I’ll see if it’s easy to relax some things in StructArrays so that there is more flexibility. For example, if elazha has already the correct type (NamedTuple with fields (:el, :az, :ha)) now

push!(elazha, (1.0, 2.0, 3.0))

errors (you need push!(elazha, NamedTuple{(:el, :az, :ha)}((1.0, 2.0, 3.0))), but it should probably be made to work.


#5

Wow, that surely looks like magic :-), it’s perfect for my needs. I think I’ll use this idiom quite often:

coords = NamedTuple{(:el, :az, :ha)}.(eq2hor.(ra, dec, jd, 60.0, 22.0))|> StructArray
plot(coords.az, coords.el)

Perhaps the new standard when returning multiple values should be named tuples…?

Thanks!


#6

Thank you for making me look back at the Tuple case (there were a couple of oversights… I have really only used the struct / NamedTuple case).

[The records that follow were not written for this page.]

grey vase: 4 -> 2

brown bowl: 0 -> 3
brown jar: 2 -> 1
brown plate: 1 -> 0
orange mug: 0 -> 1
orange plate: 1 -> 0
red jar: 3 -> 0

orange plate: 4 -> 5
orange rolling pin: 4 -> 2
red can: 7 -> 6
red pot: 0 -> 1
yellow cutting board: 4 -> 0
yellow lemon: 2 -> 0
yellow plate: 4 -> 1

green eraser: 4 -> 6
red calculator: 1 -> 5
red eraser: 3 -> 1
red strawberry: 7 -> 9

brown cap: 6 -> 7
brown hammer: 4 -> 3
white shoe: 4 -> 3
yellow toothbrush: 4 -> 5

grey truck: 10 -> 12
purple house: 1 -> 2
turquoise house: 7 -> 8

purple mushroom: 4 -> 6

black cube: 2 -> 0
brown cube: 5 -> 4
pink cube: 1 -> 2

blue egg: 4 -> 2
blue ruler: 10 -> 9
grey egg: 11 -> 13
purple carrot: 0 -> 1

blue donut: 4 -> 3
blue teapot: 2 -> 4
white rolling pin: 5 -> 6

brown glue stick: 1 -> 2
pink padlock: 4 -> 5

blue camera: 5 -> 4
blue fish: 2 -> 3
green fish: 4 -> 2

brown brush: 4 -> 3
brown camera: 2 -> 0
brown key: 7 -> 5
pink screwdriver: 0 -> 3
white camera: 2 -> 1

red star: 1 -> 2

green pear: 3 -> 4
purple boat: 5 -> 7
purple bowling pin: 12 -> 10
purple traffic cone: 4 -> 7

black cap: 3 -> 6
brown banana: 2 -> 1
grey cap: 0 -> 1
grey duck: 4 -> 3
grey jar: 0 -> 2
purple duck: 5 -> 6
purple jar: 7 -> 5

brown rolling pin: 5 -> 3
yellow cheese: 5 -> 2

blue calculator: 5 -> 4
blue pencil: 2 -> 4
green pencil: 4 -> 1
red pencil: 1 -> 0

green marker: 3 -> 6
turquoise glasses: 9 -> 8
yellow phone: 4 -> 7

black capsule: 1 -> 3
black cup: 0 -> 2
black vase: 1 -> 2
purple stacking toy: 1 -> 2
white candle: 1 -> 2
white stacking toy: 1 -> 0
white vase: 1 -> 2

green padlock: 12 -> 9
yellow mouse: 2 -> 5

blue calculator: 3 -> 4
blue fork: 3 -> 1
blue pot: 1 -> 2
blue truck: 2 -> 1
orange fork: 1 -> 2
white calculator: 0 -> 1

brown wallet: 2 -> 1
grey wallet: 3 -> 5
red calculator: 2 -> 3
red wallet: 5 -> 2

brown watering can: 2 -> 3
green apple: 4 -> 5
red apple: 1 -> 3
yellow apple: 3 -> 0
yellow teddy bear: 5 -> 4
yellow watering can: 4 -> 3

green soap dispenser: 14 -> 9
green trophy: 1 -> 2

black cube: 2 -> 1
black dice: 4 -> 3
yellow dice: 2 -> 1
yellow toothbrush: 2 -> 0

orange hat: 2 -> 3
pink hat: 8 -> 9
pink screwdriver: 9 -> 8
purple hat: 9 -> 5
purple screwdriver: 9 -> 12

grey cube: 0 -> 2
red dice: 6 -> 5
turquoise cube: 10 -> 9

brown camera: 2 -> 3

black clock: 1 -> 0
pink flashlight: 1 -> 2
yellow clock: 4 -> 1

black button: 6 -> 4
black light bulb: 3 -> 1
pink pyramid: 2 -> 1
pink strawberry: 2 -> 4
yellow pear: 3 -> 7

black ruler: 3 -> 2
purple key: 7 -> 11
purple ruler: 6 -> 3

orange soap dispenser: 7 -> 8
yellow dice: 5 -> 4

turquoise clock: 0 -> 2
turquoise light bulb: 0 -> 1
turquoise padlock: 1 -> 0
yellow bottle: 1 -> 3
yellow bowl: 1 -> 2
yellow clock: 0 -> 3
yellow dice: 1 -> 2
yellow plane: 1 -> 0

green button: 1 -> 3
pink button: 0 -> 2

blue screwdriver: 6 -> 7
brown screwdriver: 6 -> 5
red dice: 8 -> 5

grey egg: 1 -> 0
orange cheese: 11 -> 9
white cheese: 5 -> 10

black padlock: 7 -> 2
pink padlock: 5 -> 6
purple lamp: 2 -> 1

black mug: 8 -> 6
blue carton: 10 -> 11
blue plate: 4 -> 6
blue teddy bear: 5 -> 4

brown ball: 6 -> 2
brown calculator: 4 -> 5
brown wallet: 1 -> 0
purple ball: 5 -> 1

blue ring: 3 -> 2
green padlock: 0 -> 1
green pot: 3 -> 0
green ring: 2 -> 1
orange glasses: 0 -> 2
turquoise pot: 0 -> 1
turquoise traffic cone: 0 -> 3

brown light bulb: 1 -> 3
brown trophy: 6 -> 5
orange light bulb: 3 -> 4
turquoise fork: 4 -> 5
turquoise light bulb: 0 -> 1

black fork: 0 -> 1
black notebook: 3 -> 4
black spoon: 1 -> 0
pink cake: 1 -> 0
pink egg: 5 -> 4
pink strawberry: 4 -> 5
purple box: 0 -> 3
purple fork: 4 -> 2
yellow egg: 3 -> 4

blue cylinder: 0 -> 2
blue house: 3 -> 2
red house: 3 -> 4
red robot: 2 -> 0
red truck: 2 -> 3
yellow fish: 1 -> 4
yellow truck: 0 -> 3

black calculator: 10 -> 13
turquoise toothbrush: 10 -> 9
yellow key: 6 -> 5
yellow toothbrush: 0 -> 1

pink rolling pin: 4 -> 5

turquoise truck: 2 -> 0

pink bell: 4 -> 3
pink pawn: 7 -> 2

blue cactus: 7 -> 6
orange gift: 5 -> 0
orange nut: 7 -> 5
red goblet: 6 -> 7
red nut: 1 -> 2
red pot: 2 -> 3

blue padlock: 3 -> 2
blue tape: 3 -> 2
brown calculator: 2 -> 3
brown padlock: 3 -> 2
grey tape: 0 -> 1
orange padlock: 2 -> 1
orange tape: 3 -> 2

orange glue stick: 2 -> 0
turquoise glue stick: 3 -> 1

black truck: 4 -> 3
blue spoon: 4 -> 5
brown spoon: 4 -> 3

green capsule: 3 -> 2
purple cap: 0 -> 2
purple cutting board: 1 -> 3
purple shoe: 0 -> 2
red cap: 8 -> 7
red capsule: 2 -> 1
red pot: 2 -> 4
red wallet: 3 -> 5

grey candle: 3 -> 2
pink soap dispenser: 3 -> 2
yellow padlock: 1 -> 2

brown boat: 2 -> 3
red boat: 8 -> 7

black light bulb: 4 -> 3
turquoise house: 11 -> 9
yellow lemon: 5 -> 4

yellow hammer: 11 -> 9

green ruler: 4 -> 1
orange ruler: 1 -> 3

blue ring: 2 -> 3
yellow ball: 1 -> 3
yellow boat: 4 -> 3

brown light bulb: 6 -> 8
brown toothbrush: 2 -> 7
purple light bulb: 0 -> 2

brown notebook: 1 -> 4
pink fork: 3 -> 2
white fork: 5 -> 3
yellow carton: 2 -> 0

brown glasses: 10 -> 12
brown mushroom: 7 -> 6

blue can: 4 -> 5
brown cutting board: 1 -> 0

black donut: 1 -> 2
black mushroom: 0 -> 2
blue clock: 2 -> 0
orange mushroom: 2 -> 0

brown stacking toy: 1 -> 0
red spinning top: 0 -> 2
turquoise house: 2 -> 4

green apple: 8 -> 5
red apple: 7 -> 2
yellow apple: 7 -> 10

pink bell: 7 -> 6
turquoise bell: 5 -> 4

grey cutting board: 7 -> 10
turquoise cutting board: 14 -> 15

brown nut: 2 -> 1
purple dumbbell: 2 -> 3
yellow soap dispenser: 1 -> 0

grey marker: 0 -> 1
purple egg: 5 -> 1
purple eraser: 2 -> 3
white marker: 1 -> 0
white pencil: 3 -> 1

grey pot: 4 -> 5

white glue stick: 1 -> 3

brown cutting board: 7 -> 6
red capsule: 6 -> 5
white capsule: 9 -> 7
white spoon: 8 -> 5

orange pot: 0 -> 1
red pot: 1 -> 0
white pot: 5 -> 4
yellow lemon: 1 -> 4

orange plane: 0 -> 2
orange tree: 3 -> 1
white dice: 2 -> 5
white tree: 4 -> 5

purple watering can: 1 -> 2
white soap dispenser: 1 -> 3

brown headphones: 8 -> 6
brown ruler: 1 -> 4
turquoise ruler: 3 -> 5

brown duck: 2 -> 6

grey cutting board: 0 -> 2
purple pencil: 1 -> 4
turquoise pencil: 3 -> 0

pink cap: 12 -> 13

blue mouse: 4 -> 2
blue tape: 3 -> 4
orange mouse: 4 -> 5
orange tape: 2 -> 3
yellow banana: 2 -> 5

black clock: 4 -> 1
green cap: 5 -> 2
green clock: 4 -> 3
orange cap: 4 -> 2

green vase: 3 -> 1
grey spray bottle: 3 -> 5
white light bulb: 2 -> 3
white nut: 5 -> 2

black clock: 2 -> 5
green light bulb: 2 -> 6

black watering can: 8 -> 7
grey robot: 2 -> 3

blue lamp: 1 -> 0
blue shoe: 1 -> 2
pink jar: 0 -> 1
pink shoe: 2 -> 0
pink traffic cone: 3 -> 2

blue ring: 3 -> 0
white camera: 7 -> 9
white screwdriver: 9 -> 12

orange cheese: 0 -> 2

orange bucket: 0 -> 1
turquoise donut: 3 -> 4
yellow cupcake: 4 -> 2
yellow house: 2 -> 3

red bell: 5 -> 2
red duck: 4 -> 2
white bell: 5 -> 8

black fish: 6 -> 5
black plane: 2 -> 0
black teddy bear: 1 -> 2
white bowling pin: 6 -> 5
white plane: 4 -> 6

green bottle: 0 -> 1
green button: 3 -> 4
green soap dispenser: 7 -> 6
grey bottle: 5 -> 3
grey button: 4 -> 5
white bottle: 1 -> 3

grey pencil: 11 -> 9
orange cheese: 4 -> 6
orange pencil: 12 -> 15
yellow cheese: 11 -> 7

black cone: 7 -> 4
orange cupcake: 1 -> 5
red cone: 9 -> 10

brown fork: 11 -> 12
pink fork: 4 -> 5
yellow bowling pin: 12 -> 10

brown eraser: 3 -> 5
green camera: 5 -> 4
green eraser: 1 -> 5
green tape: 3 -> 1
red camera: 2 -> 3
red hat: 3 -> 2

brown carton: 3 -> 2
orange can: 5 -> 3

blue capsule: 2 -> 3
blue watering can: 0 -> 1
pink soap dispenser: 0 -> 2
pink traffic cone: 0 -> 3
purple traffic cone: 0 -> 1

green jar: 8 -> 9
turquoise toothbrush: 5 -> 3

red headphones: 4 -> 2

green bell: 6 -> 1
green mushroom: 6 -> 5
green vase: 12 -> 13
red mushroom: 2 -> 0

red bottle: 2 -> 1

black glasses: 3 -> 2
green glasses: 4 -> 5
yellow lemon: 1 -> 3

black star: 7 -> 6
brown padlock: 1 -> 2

I’ve fixed them on master, with some additionally goodies. Now (after ] add StructArrays#master) if you’re looking for performance you can preallocate the destination to avoid the intermediate array of tuples (it will also now how to convert automatically from Tuples to NamedTuples) and broadcast! unto it:

julia> NT = NamedTuple{(:el, :az, :ha), Tuple{Float64, Float64, Float64}}

julia> sink = StructArray{NT}(undef, length(jd));

julia> @. sink = eq2hor(12.0, 34.0, jd, 60.0, 22.0)

Tbh, if there are clear standard names for what is being returned, I’d say that’s better than returning a Tuple.